Pasadena officials have rejected calls that the city condemn China's human rights record or take any other action regarding a controversial Rose Parade float celebrating the 2008 Beijing Olympics.
The decision came despite impassioned protests and is a key victory for the Tournament of Roses as well as prominent Chinese Americans and business interests sponsoring the planned float.
"Voters look to us for local issues like planning, police protection and potholes," said Pasadena Mayor Bill Bogaard shortly after the City Council meeting ended late Monday evening. "I believe the proper channel for dealing with human rights is through the federal government and not the state and local government."
John Li, president of Caltech Falun Club, which is associated with Falun Gong -- a spiritual group outlawed in China that has led efforts to condemn the float -- accused the City Council of missing an opportunity to take a moral stand against China's human rights record and set an example for other cities to follow.
"I'm so sorry to see the result," Li said. "What makes them hide from the facts?"
The City Council's decision late Monday ends months of debate that has brought to the forefront Southern California's ever-growing ties to China and the conflicting views of local Chinese Americans -- many of whom share a collective memory of a downtrodden homeland but now see the economic boom and modest freedoms in modern China as massive improvements.
To some, the proposed Rose Parade float itself represented how far China had come.
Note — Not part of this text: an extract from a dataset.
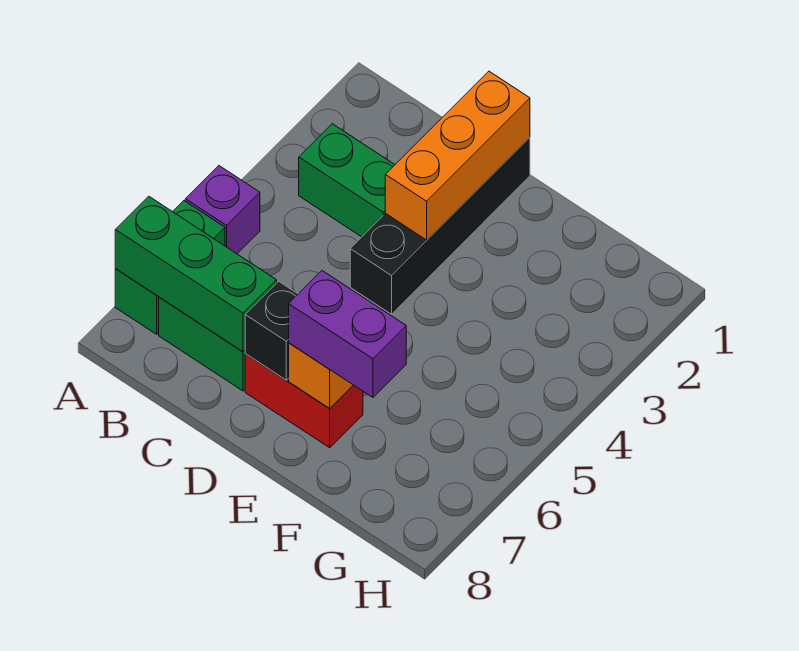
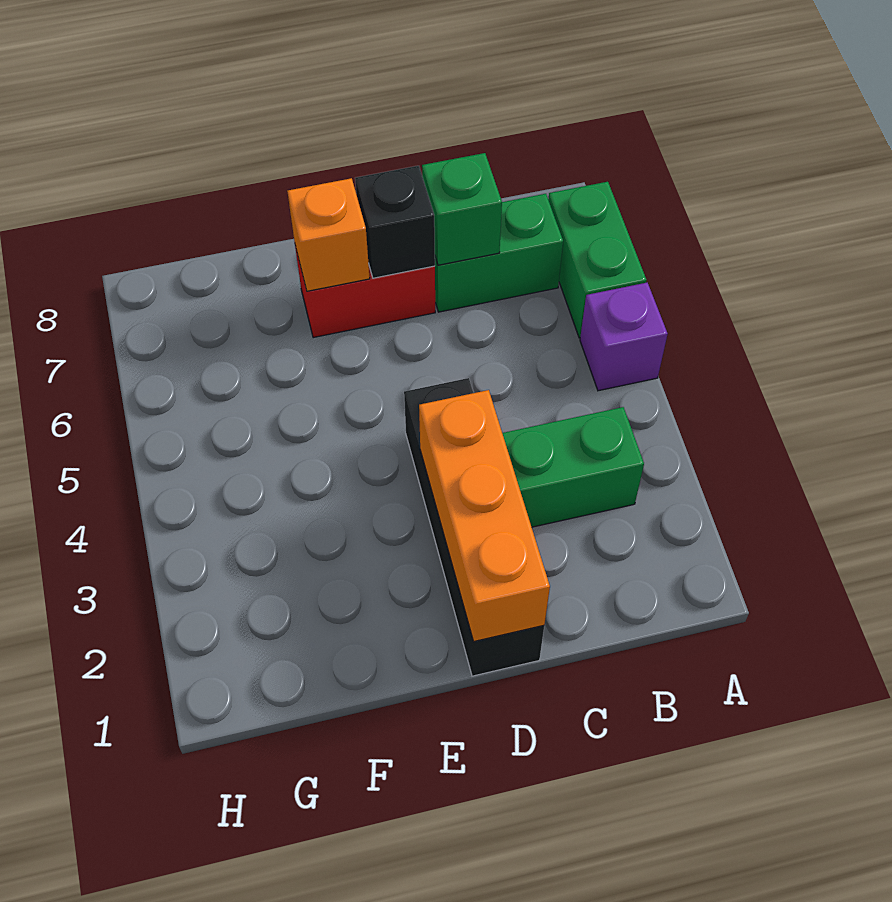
green brick A7:C7 level 2 -> green brick C7 level 2
purple brick E7:F7 level 3 -> none

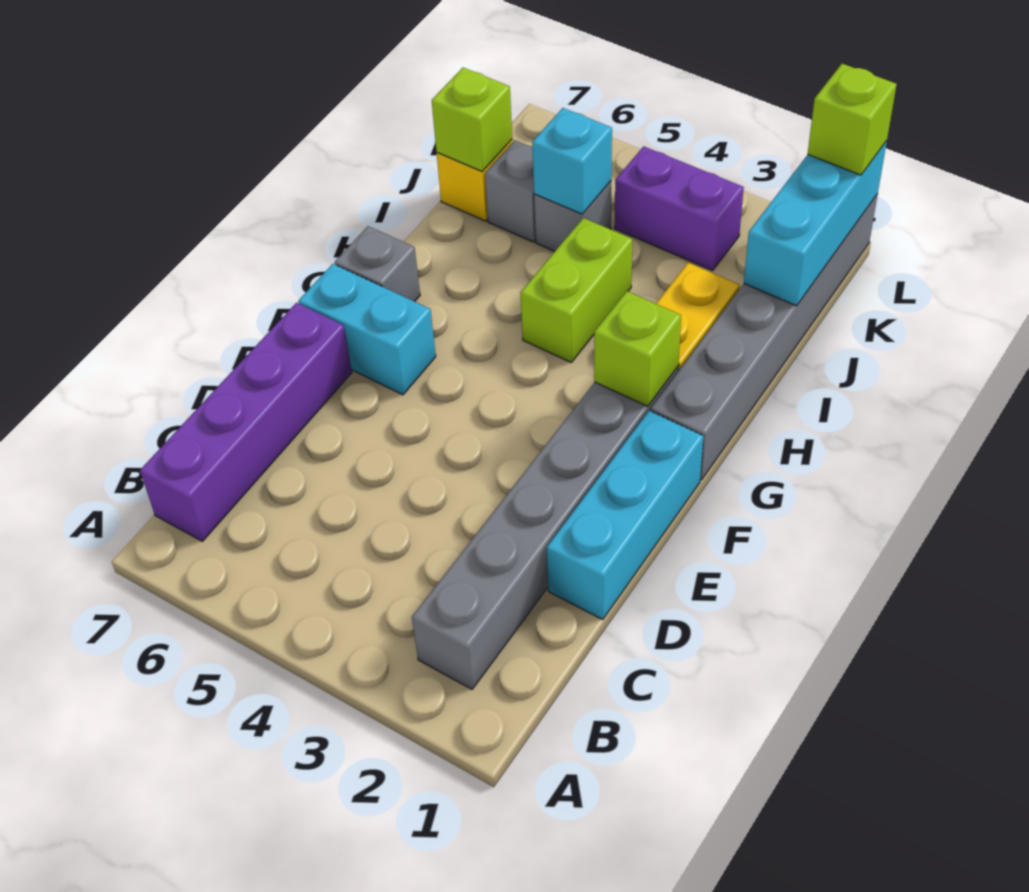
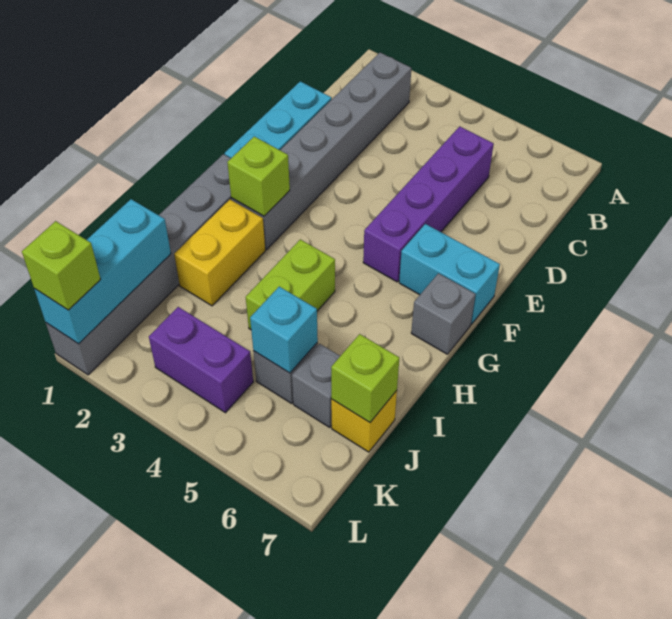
purple brick B7:E7 level 1 -> purple brick C5:F5 level 1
But other groups, including the Falun Gong, Tibetan independence activists, Burmese interests and advocates of religious and journalistic freedom, offered accounts of torture and wrongful imprisonment at the hands of Chinese authorities, saying they provide emotional reminders of China's serious shortcomings.
It was because of that testimony that the Pasadena's Human Relations Commission recommended in September that the City Council create an ad hoc committee to bring opposing sides on the matter together and issue a resolution addressing concern over the violation of human rights in China.
But by the end of Monday's meeting, the seven-member City Council agreed on more generic terms that didn't even mention China. They approved motions to endorse the United Nations' 1948 Universal Declaration of Human Rights and denounce human rights violations wherever they occur.